The full listing, exactly as written and with no images, is the expected output.

• Source material:
++++++++++

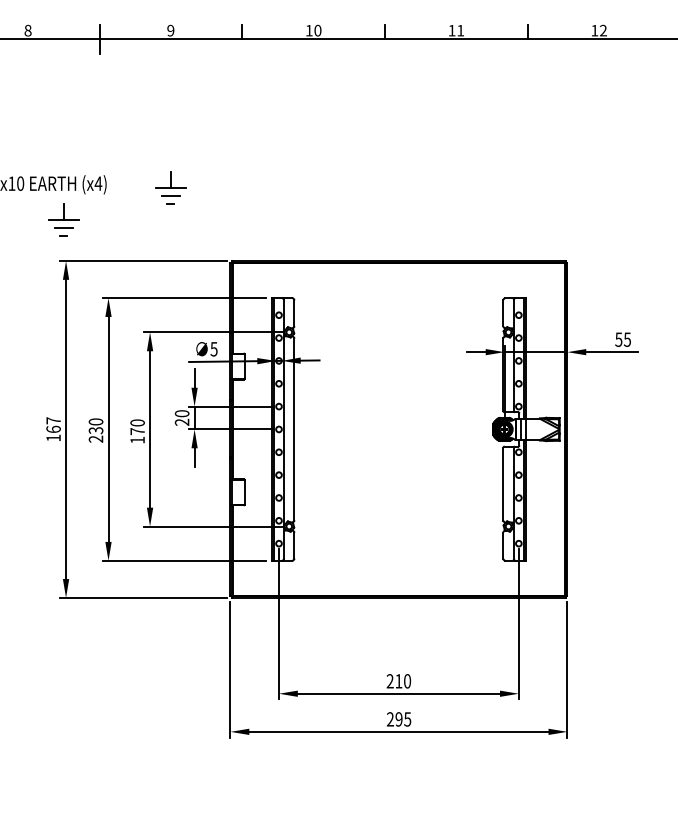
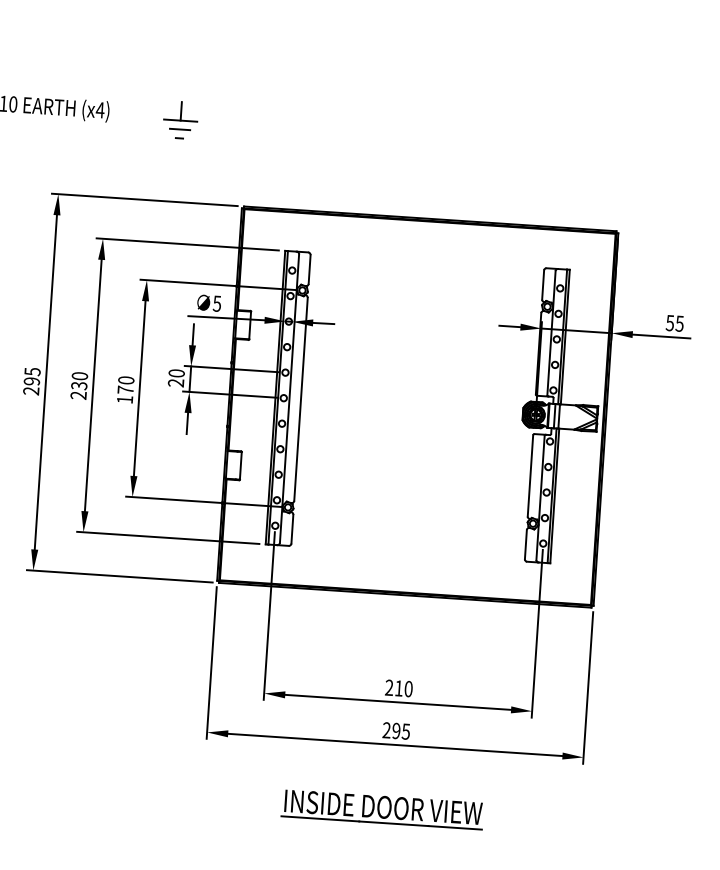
part: (63, 219) -> (58, 147), removed
text: (53, 429) -> (31, 381), 167 -> 295
part: (391, 789) -> (382, 808), added

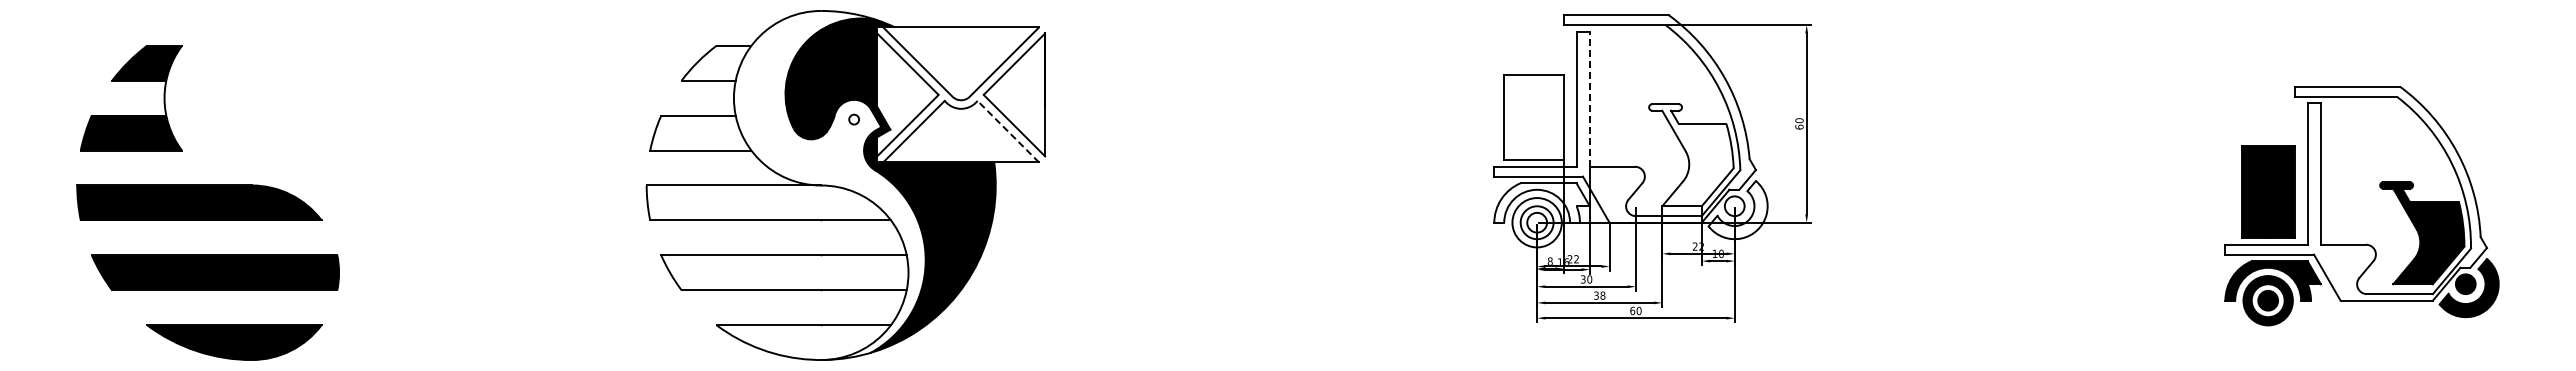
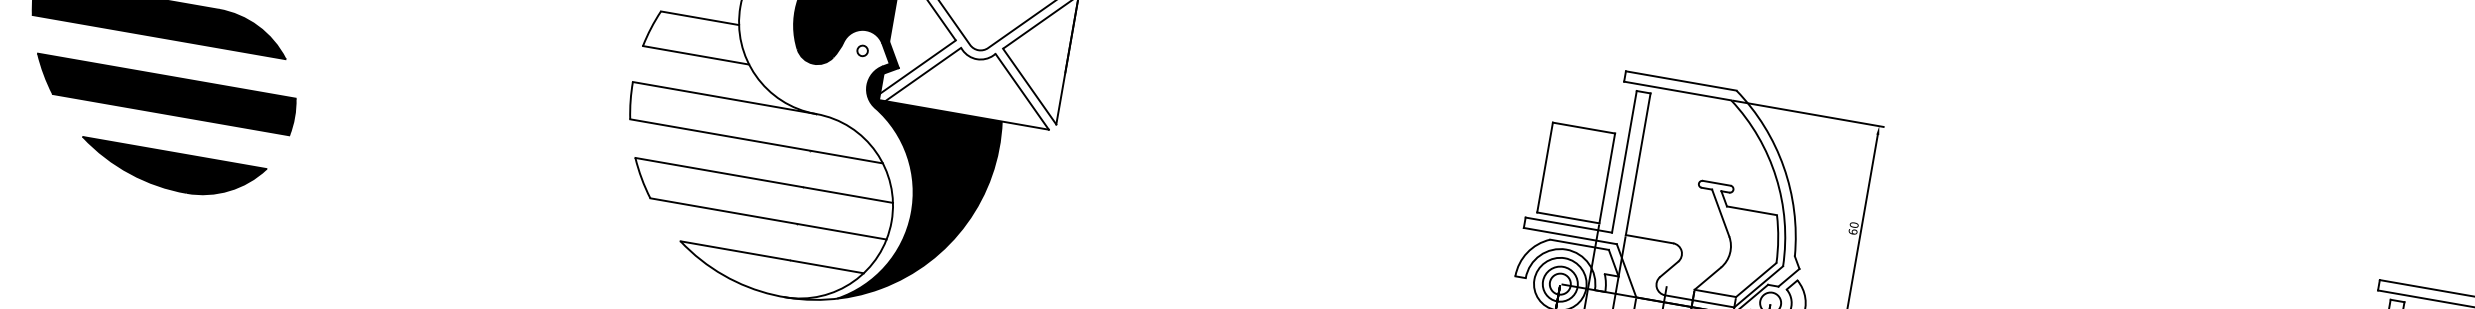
line: (1589, 99) -> (1637, 164), dashed -> solid
line: (1008, 131) -> (1022, 91), dashed -> solid

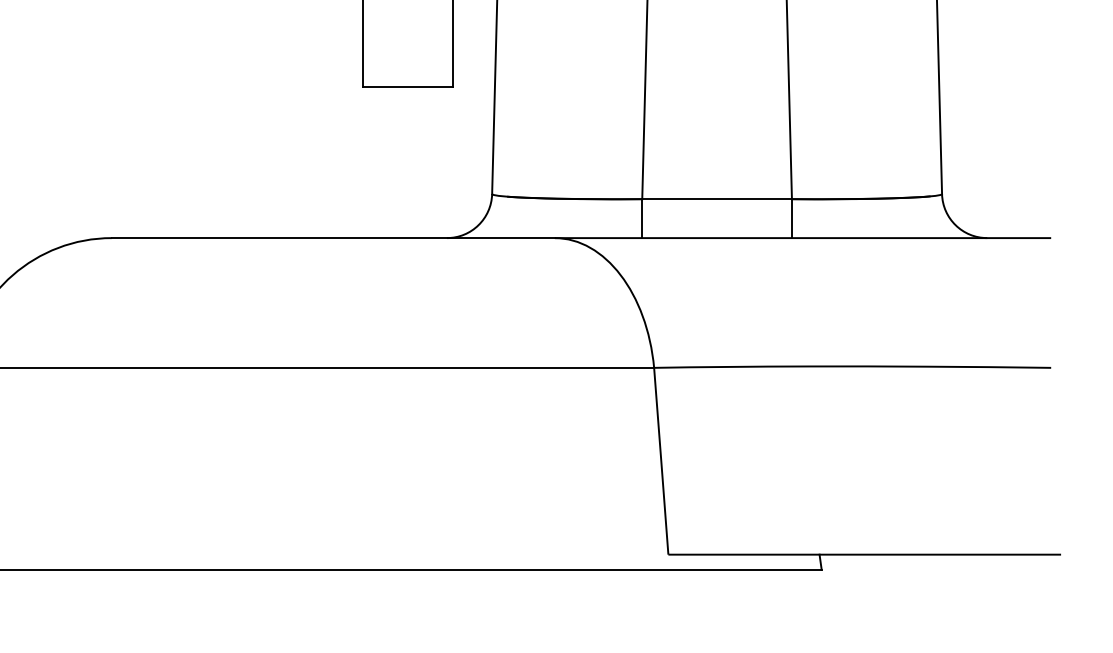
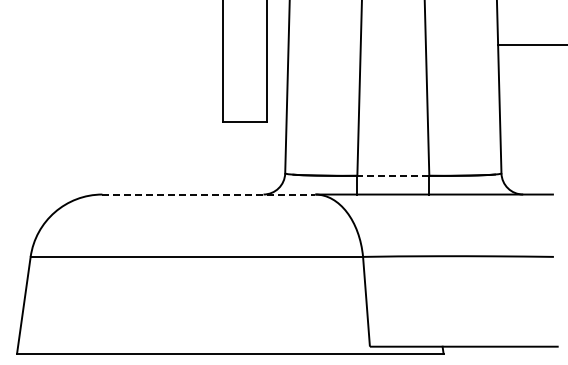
line: (717, 198) -> (393, 175), solid -> dashed
line: (334, 238) -> (209, 194), solid -> dashed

++++++++++

• Answer for the task:
part: (63, 219) -> (58, 147), removed
text: (53, 429) -> (31, 381), 167 -> 295
part: (391, 789) -> (382, 808), added

line: (1589, 99) -> (1637, 164), dashed -> solid
line: (1008, 131) -> (1022, 91), dashed -> solid

line: (717, 198) -> (393, 175), solid -> dashed
line: (334, 238) -> (209, 194), solid -> dashed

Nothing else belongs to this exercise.